Do you wonder if blindness will prevent you from being a good gardener?
Jan is the go-to expert for indoor and porch gardening at the Carroll Center
One morning a coworker came to me, “Jan, I need your help.” I turned from my computer, expecting something needed to be filed or electronically retrieved.
“I was given a fern for my office and it is not doing well. It needs tender loving care.”
Now, I am not very knowledgeable in the art of keeping ferns but knew enough to become interested in saving this plant. I asked the normal questions:
“Does it get direct sun?” “No.”
“Ferns like to remain moist and they like to be sprayed,” I said.
“I have been spraying it every other day.”
I said, “Well, let us move it to the corner by the board room. It is brightly lit but there is no direct sun. We can swap it out for the peace Lilly that I had recently repotted and set there in a wicker basket.
My coworker took the peace Lilly to her office and sat Fern (as I had begun to think of him by now) on the wooden bench which is bookended between two reedy plants that I also tend to; in addition to two lush pothos and a Madagascar dragon tree.
I had to ask a coworker to assist me in identifying the tree which she did by taking a picture of it with her mobile device and then matching it against pictures of plants on the internet. Is not technology great? The Madagascar dragon tree is really quite unique. It has very thin trunks which can be gently bent or twisted and this one had three trunks which spiral around each other. The top of the tree has growth that when touched, at least to me, feels like a cheer leader’s pompoms . It is quite beautiful.
But when learning the tree was indigenous to Madagascar, it came as no surprise that I had never heard of such a tree for I had never been out of the country except for summer vacations in Canada. The tree is so named for when the sap runs, it is said to be the color of dragon blood. I would sure like to meet the individual who has actually seen dragon blood. But I digress.
So when I went to set Fern into place, I noticed that he was very, very dry and had many dead pieces clinging to his almost lifeless frons. This was evident not only in the rustling sound his frons made but also the brittle pieces falling from him. I went to my desk; grabbed a pair of scissors and asked another coworker to look out to see if it was raining. It had stormed earlier and while I hoped to allow Fern to be naturally watered, I also wanted to take him outside for some trimming, but not in a torrential downpour. She said it was not raining at that moment so I lifted Fern again and announced that he and I were headed outdoors.

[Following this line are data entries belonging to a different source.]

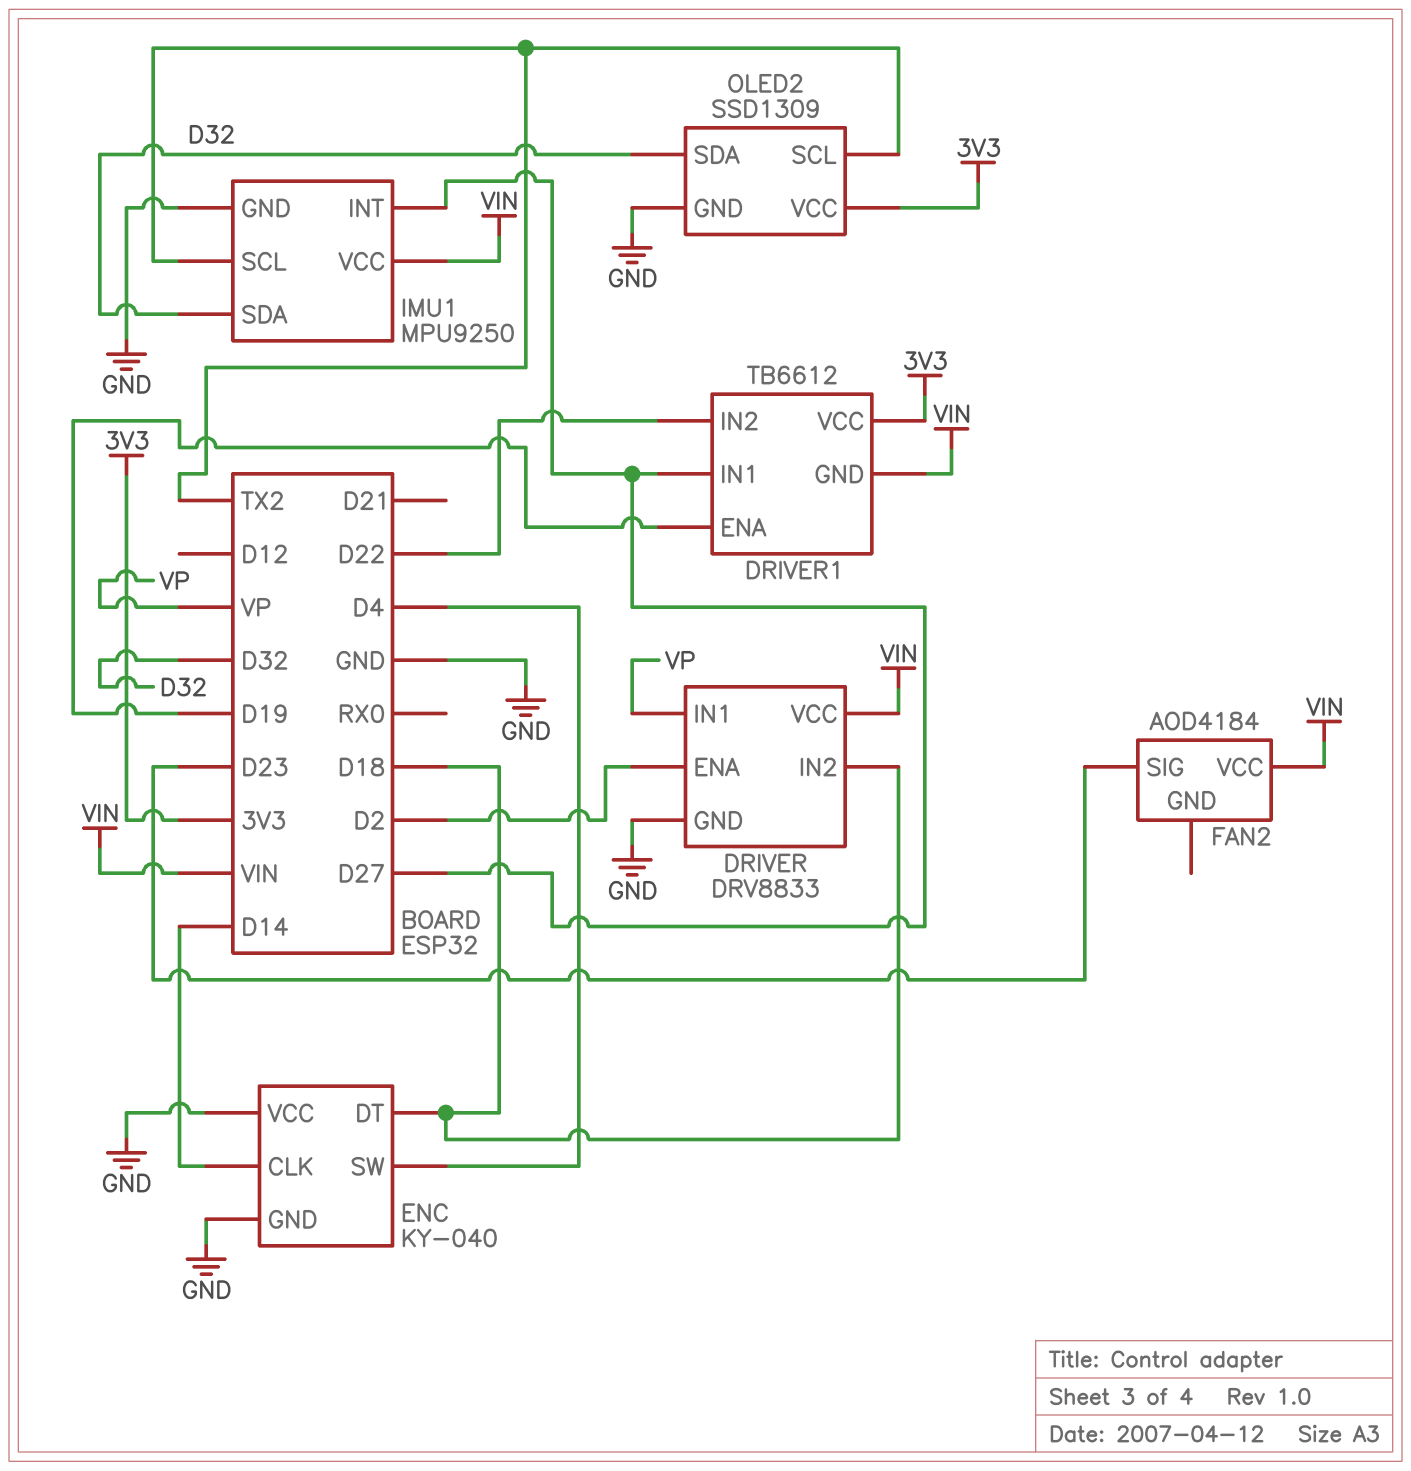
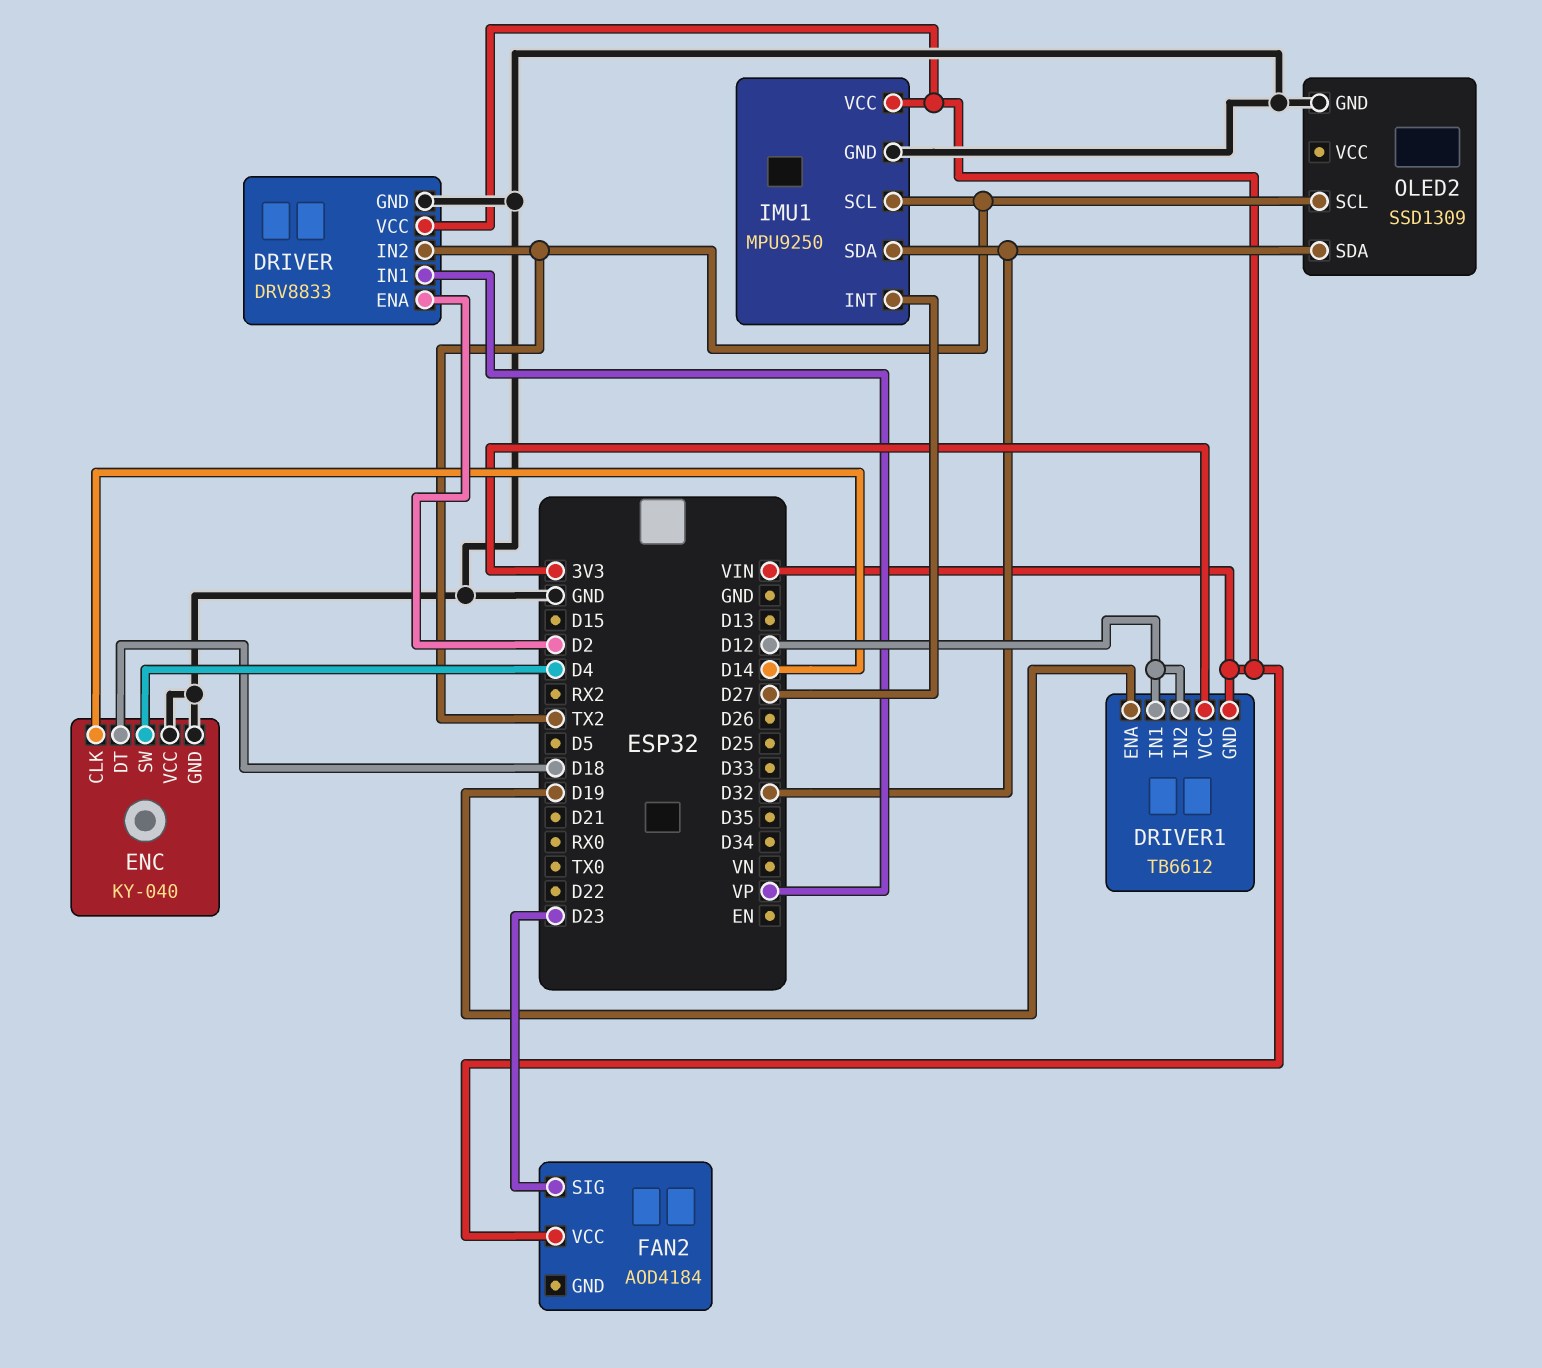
DRIVER pin IN2: D18 -> TX2
DRIVER1 pin IN1: D27 -> D12
DRIVER1 pin IN2: D22 -> D12
OLED2 pin VCC: 3V3 -> none

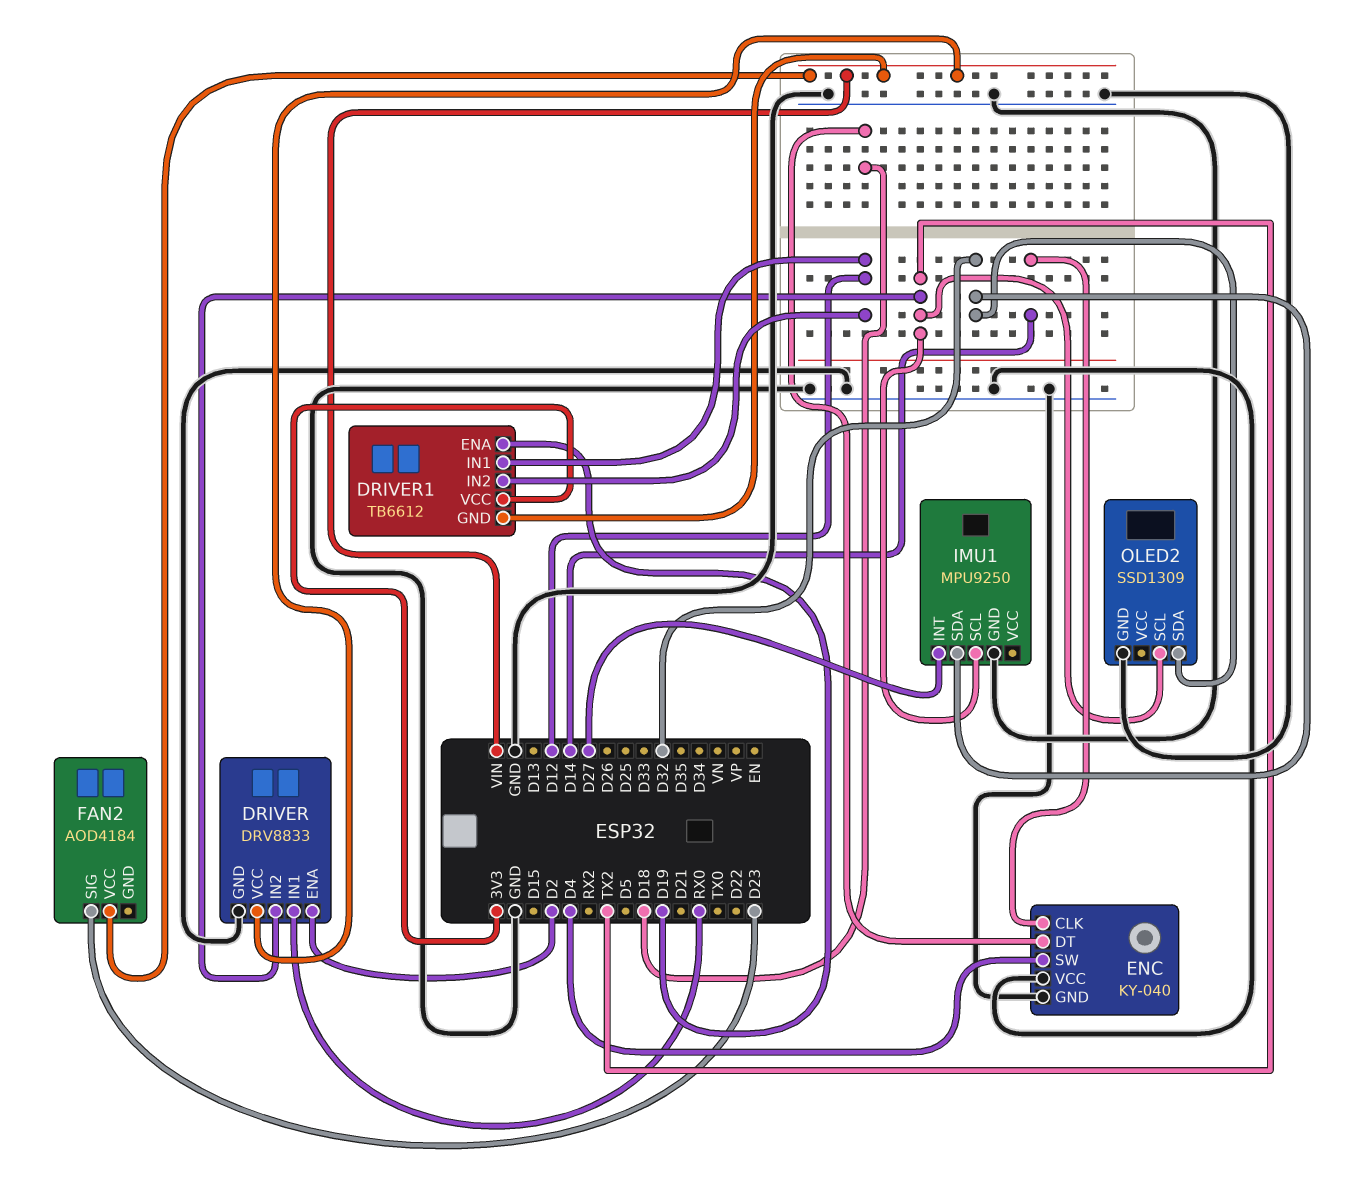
DRIVER pin IN1: VP -> RX0
IMU1 pin VCC: VIN -> none

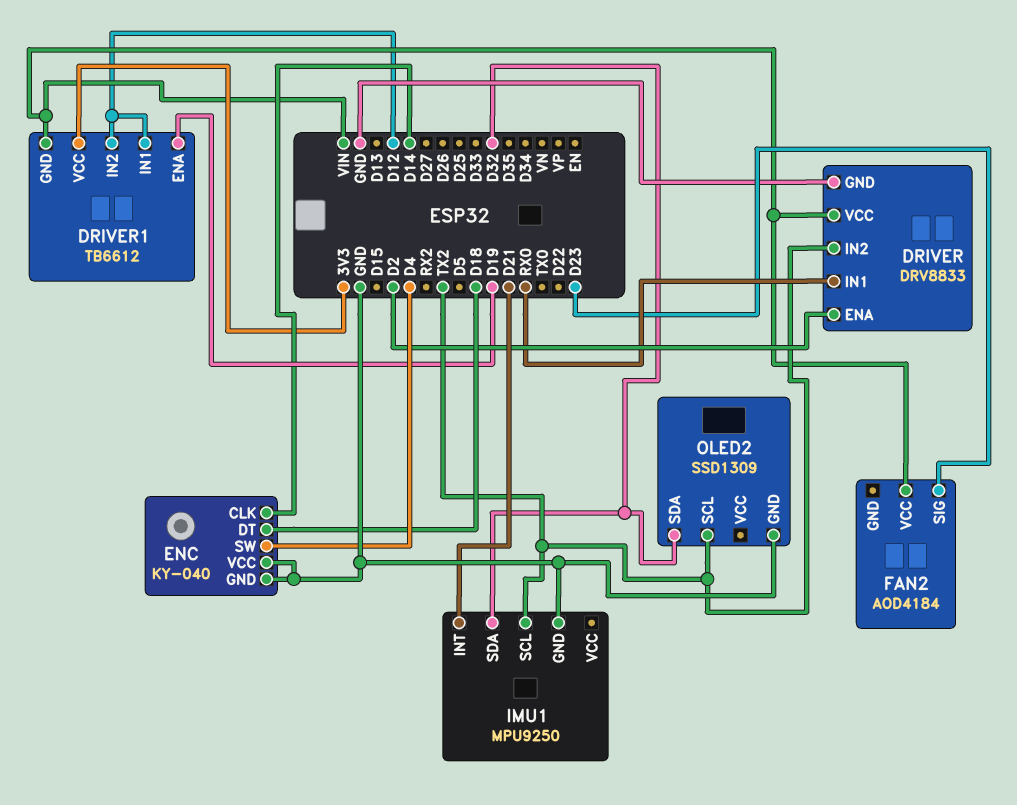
IMU1 pin INT: D27 -> D21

I took him to an isolated spot and began removing the dead stuff from him. I cut away many bare fronds and despite the fact that ferns in general do not care to be touched much, gently ran my fingers from base to frond tip and stripped the dead pieces (or most of them) from him. After that I picked him up and gave Fern a good shaking to loosen any dead hangers on. I later learned that a member of our maintenance crew had to vacuum in the path I took from Ferns new location to the exit for a trail of dead pieces of Fern; like bread crumbs; were left behind.
It occurred to me that not only was Fern badly in need of a very good watering; he was also greatly in need of a bigger pot. Fern is root poor but that, we can fix.
As of this writing, Fern is in his new corner of our facility but only for the moment. It is my intention to find a box in which to carry poor little Fern home; repot and water him and then set him in a corner where he can acclimate to his new temporary home and grow strong and beautiful; God willing.
Fern has recovered (check the photo and caption at the start of the post ,) and definitely acclimatized to his new home – thanks to Doctor Jan!